We use professional-grade testing equipment including GPS data loggers, accelerometers, and calibrated microphones. All tyres are broken in and conditioned before testing begins. For full details on our equipment, preparation process, and calibration procedures, see our complete testing methodology.
Categories Tested
Dry Braking
For dry braking, I drive the test vehicle at an entry speed of 110 km/h and apply full braking effort to a standstill with ABS active on clean, dry asphalt. I typically use an 100–5 km/h measurement window. My standard programme is five runs per tyre set where possible, although the sequence can extend to as many as fifteen runs if conditions and tyre category justify it. I analyse the full set of runs and discard statistical outliers before averaging. Reference tyres are run repeatedly throughout the session to correct for changing conditions.
Dry Handling
For dry handling, I drive at the limit of adhesion around a dedicated handling circuit with ESC disabled where possible so I can assess the tyre's natural balance, transient response, and limit behaviour without electronic intervention masking the result. I usually complete between two and five timed laps per tyre set, depending on the circuit, tyre type, and consistency of conditions. I exclude laps affected by clear driver error or obvious environmental inconsistency. Control runs are carried out frequently throughout the session, and I often use multiple sets of control tyres so that wear on the references does not become a meaningful variable.
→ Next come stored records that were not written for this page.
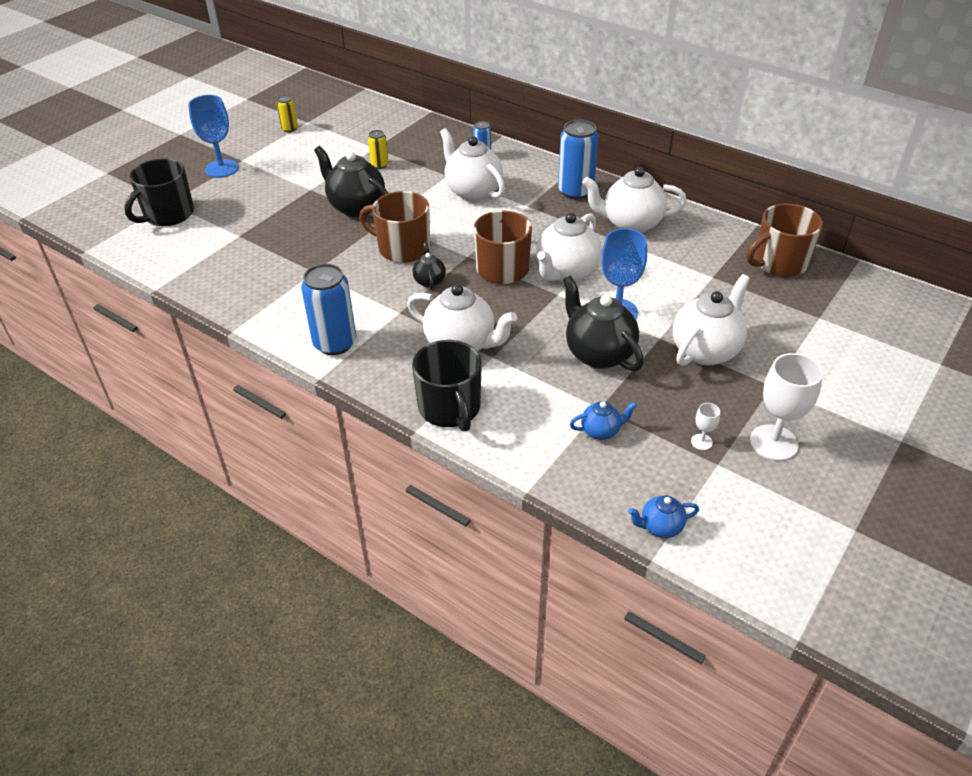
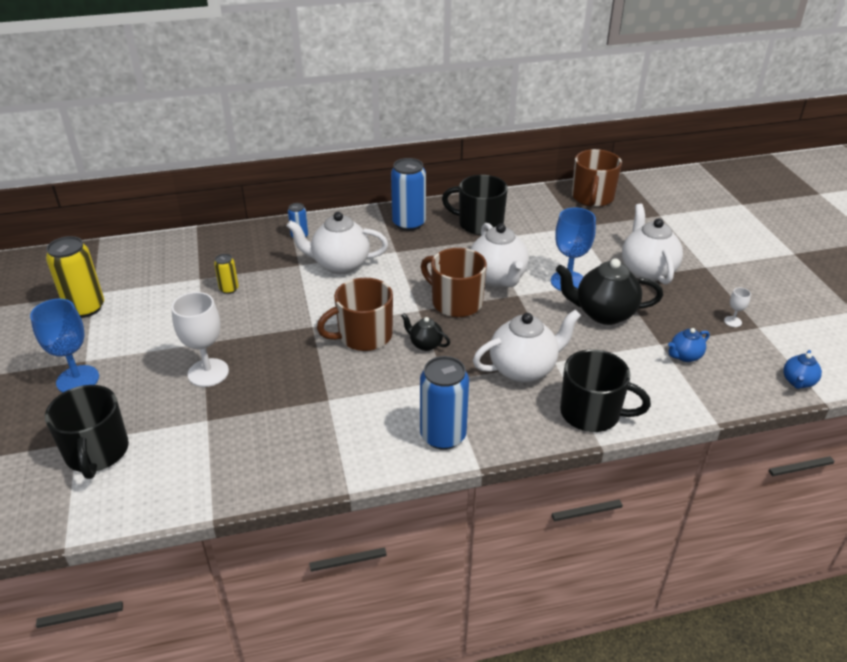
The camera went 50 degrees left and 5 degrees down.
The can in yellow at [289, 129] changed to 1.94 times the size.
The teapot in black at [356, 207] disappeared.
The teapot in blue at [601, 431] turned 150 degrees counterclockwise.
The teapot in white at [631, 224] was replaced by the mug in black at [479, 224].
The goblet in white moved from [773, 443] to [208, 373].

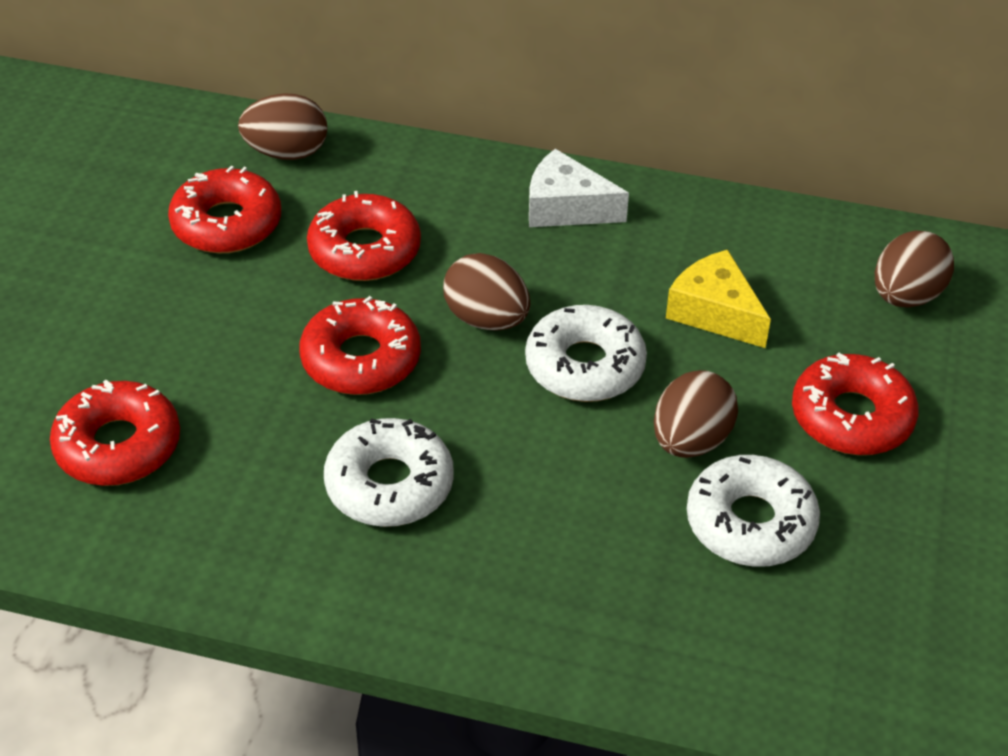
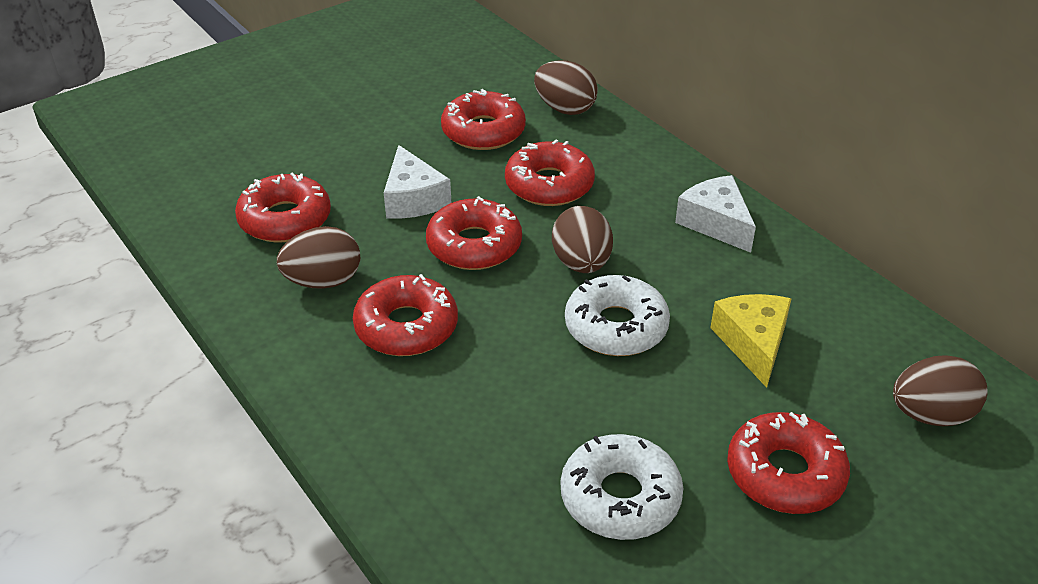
The camera went 40 degrees right and 5 degrees down.
The donut in white at [389, 484] became the donut in red at [406, 327].
The egg in brown moved from [690, 440] to [323, 281].
The cheese in white at [413, 199] appeared.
For more track-focused products, I also do endurance testing, which is a set number of laps at race pace to determine tire wear patterns and heat resistance over longer driving.
Wet Braking
For wet braking, I drive the test vehicle at an entry speed of 88 km/h and apply full braking effort to a standstill with ABS active on an asphalt surface with a controlled water film. I typically use an 80–5 km/h measurement window to isolate tyre performance from variability in the initial brake application. My standard programme is eight runs per tyre set where possible, although the sequence can extend to as many as fifteen runs if conditions and tyre category justify it. I analyse the full set of runs and discard statistical outliers before averaging. To correct for changing conditions, I run reference tyres repeatedly throughout the session — in wet testing, typically every three candidate test sets.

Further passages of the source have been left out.